Hearings officer Karen Green said the location of a 300-foot radio and television tower on Awbrey Butte was not built in an area she approved two and half years ago .
In a decision issued Friday afternoon, Green stated that she would not approve the change in location for the Combined Communciations tower, which was built in the fall of 2004.
In an October hearing, Combined Communications asked Green to determine if the tower was built in the right location. If it wasn't, the company wanted Green to approve the change.
In October, City Planning Manager Dale Van Valkenburg said if Green's ruling found that the tower is out of compliance with her original approval, the city could then tear down the tower or move it.
As part of the original agreement with the city to build the tower, Chackel Family Trust, LLC, which owns Combined Communications, set aside money the city could use for moving or tearing down the tower.
The tower leases space for three radio stations and a television station.
Green's decision indicated that if Combined Communications wanted to keep its tower at the current location, the company would have to go back through the city's land use review process.
It is unclear what will happen next. Both Combined Communications, Awbrey Towers LLC - a consortium of broadcasting and tower builders - and the opponents have 12 days to appeal Green's decision to the Bend City Council.
The council can either decide to hear the appeal or pass the appeal on to the State's Land Use Board of Appeals.
Representatives from Combined Communications and the Chackel family could not be reached for comment Friday night. Tamara MacLeod, attorney for Awbrey Towers, said late Friday night that she had not yet reviewed the decision and was uncomfortable commenting on it.
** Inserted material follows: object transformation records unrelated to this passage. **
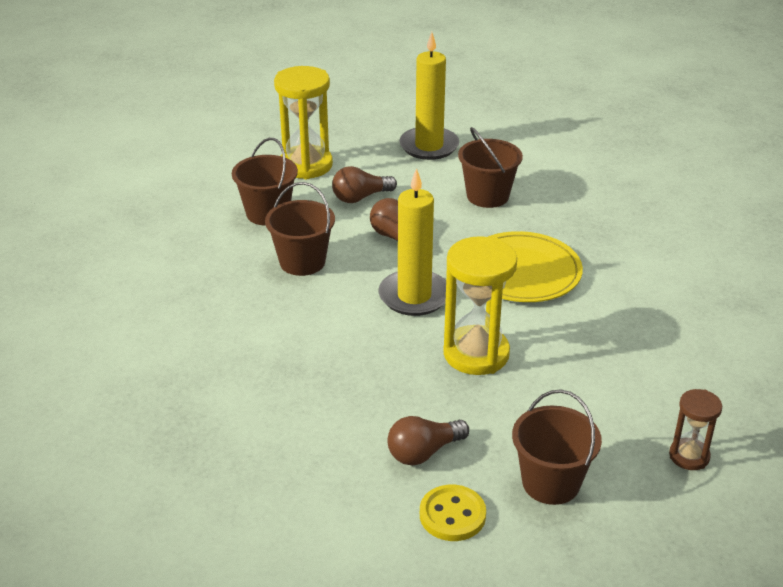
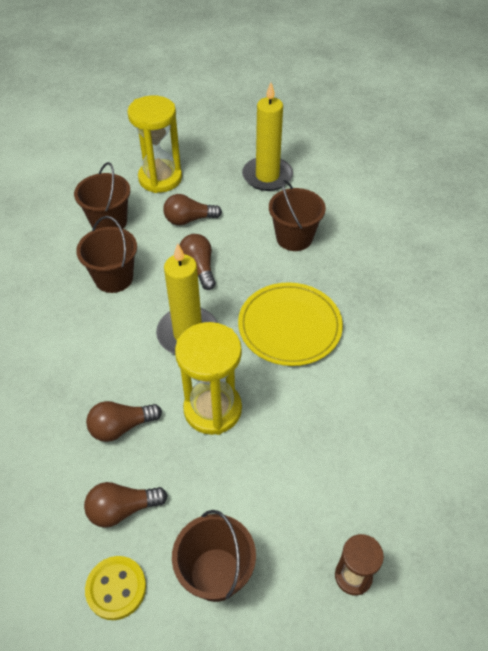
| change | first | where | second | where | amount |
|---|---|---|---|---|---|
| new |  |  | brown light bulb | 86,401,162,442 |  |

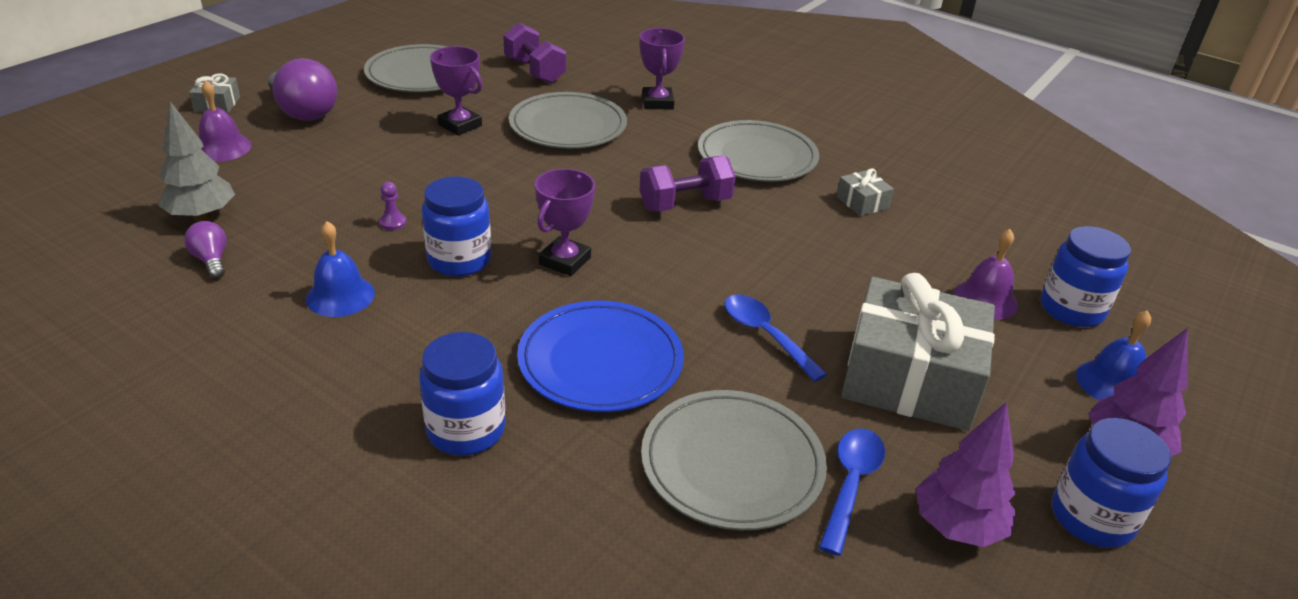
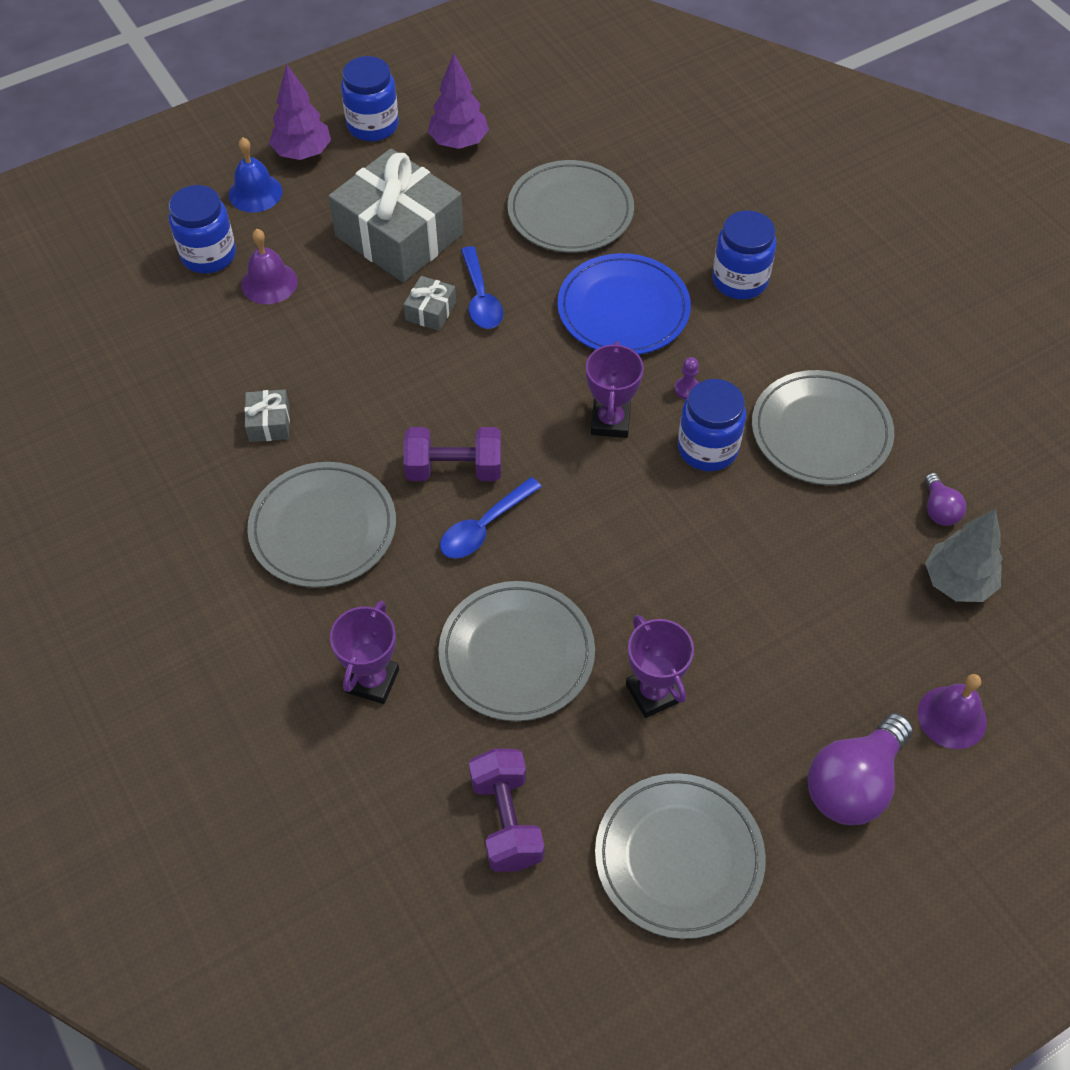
| change | first | where | second | where | amount |
|---|---|---|---|---|---|
| shifted | grey gift | 189,73,240,113 |  | 404,276,456,331 |  |
| shifted | purple pawn | 379,182,406,230 |  | 674,357,699,400 |  |
| shifted | blue spoon | 819,428,885,556 |  | 440,477,542,559 |  |
| swapped | blue bell | 306,221,375,317 | grey plate | 752,370,894,485 |  |
| rotated | purple light bulb | 268,58,337,121 |  | 808,713,913,825 | 120 degrees counterclockwise |
| rotated | purple trophy | 535,169,595,276 |  | 586,341,644,438 | 45 degrees counterclockwise |

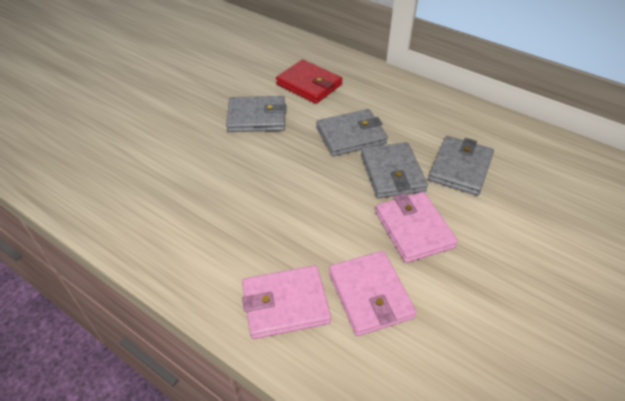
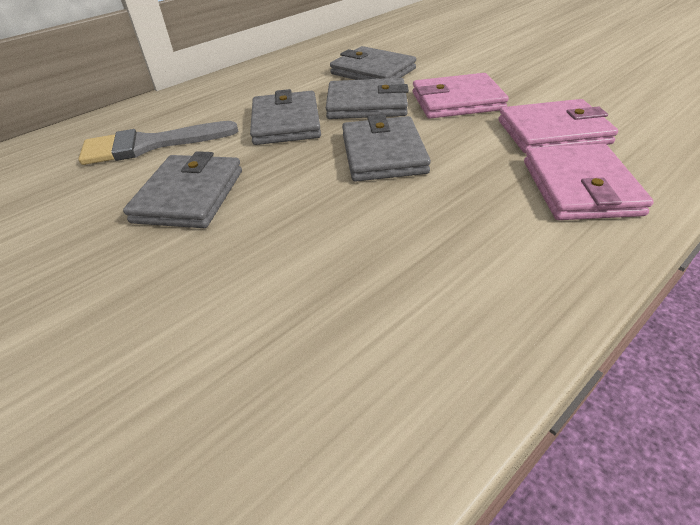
| change | first | where | second | where | amount |
|---|---|---|---|---|---|
| new |  |  | grey wallet | 342,115,431,182 |  |
| swapped | red wallet | 276,59,342,104 | grey brush | 78,121,238,165 |  |

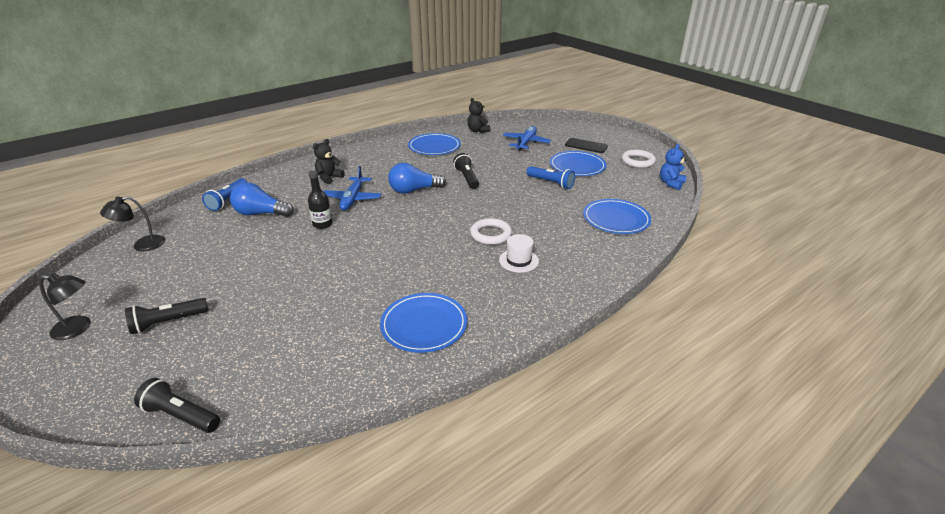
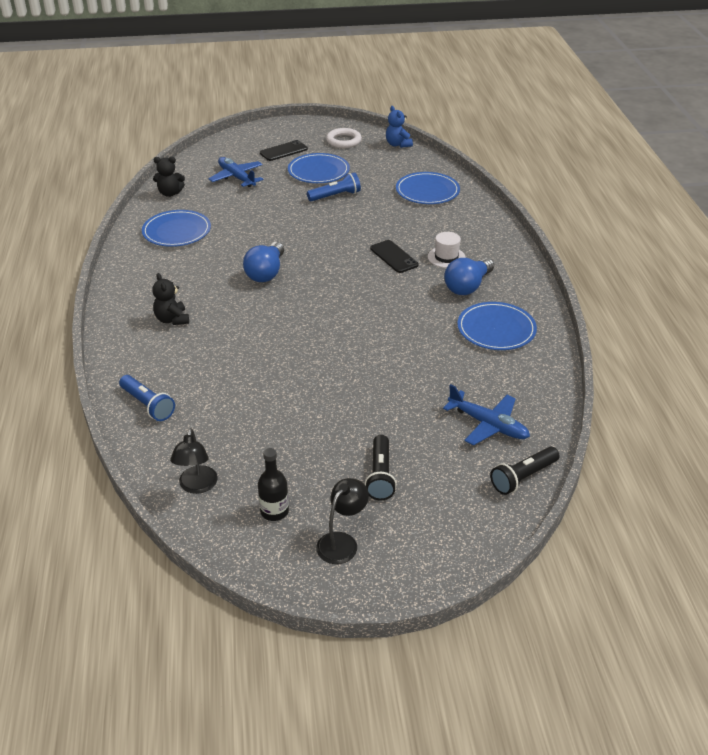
| change | first | where | second | where | amount |
|---|---|---|---|---|---|
| gone | black flashlight | 453,153,479,189 |  |  |  |
| shifted | blue light bulb | 230,182,294,217 |  | 444,258,494,295 |  |
| shifted | black bottle | 308,171,333,229 |  | 258,448,289,521 |  |
| shifted | blue plane | 324,166,382,210 |  | 443,384,530,445 |  |
| swapped | white ring | 470,218,512,245 | black phone | 370,240,419,273 |  |

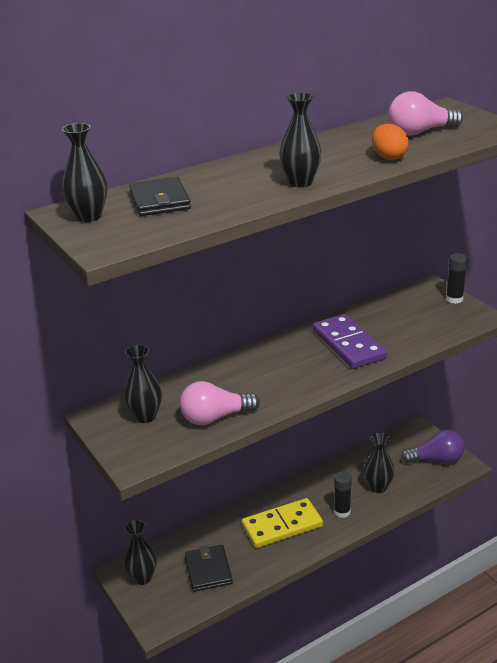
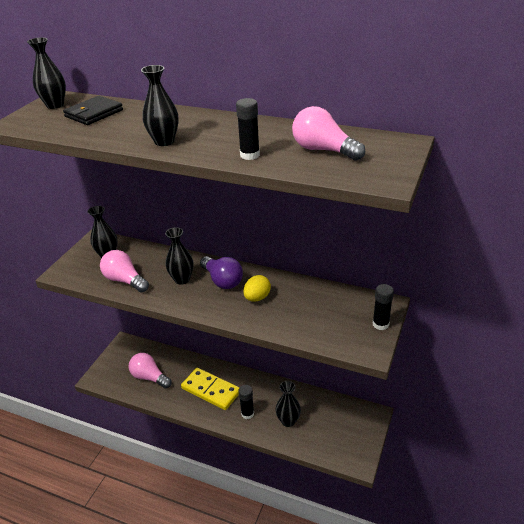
| change | first | where | second | where | amount |
|---|---|---|---|---|---|
| shifted | black vase | 123,520,157,585 |  | 165,227,193,285 |  |
| shifted | purple light bulb | 401,430,465,463 |  | 200,256,243,289 |  |
| swapped | black wallet | 185,545,233,592 | pink light bulb | 128,353,172,389 |  |
| swapped | purple domino | 313,314,387,369 | yellow egg | 243,275,271,301 |  |
| swapped | orange egg | 372,124,409,160 | black glue stick | 236,98,260,160 |  |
Debi Curl, a long-time opponent of the tower farm expansion, said that, for the most part, Green's decision was good news.
”It is my understanding, if the city enforces its code as written that the tower needs to be moved from its present unlawful location into a lawful location as approved by Karen Green,” Curl said.
In December 2003, Green approved a plan for the new 300-foot Combined Communications tower, along with a new 140-foot-tall lattice tower for Western Communications, a 100-foot increase to the 200-foot-tall Gross Communications tower, a 100-foot increase to the 200-foot-tall KTVZ tower, a 50-foot increase to the existing Oregon Public Broadcasting tower and a 60-foot reduction to the 100-foot-tall Western Radio tower.
The decision Green issued Friday also denied Awbrey Towers' request to build new towers for KTVZ and Gross Communications outside the six-acre site that Green approved in 2003. The companies had wanted to move the towers instead of adding on to the existing towers as originally proposed.
Green stated that in 2003 she ruled that all the approved tower facilities were to go in a designated six-acre site, with the exception of Combined Communications' tower. That tower was to be built within a mapped out area, detailed by a green box on the applicant's site plan.
Combined Communications' tower was built in the fall of 2004. At the time of construction, neighbors notified the city planning department that the tower was not in the proper location. Neighbors said the tower was built 50 to 60 feet away from the box.
Green said in her decision that Combined Communications' arguments for why it was built in the wrong location were ”unpersuasive and a bit disingenuous.”
In the material submitted to Green, Combined Communciations said that the green box drawn in the site plan was never considered to be anything more than ”a general area for lease and a general vicinity for tower development purposes.”
During the October 2005 hearing, Chackel's attorney Greg Lynch said the tower extended just 10 feet outside the 6-feet acre site where Green had approved new towers to go.
Green's 2003 decision to allow Awbrey Towers to expand its facility was approved by the council in March 2004. Since then, the approval has been appealed by opposing neighbors. In the past two years, the case has traveled back and forth between the Land Use Board of Appeals, the city and the Oregon Court of Appeals.
In her decision Friday, Green mentions the ”long-running, complex, contentious - and increasingly acrimonious - dispute” between the the Chackel family, Awbrey Butte transmission facilities, opponents and the city.
Green stated she ”has no illusions” that her decision would end that dispute, but hoped it would clarify the locations she approved for the entire tower site, Combined Communications' towers and the fence surrounding the tower.
In Green's decision, she did approve Awbrey Towers' placement of a fence, which was built summer 2005, on the outskirts of the tower site. Green previously ordered the fence built to keep people away from the towers.
Curl said that from the opponents' side there are many areas that are opened for appeal. Most notably, Curl said she takes issue with Green's decision to let the fence remain where it is.
”I question how the hearings officer could approve the fence in an area that she had in an earlier decision found should remain as undisturbed land,” Curl said.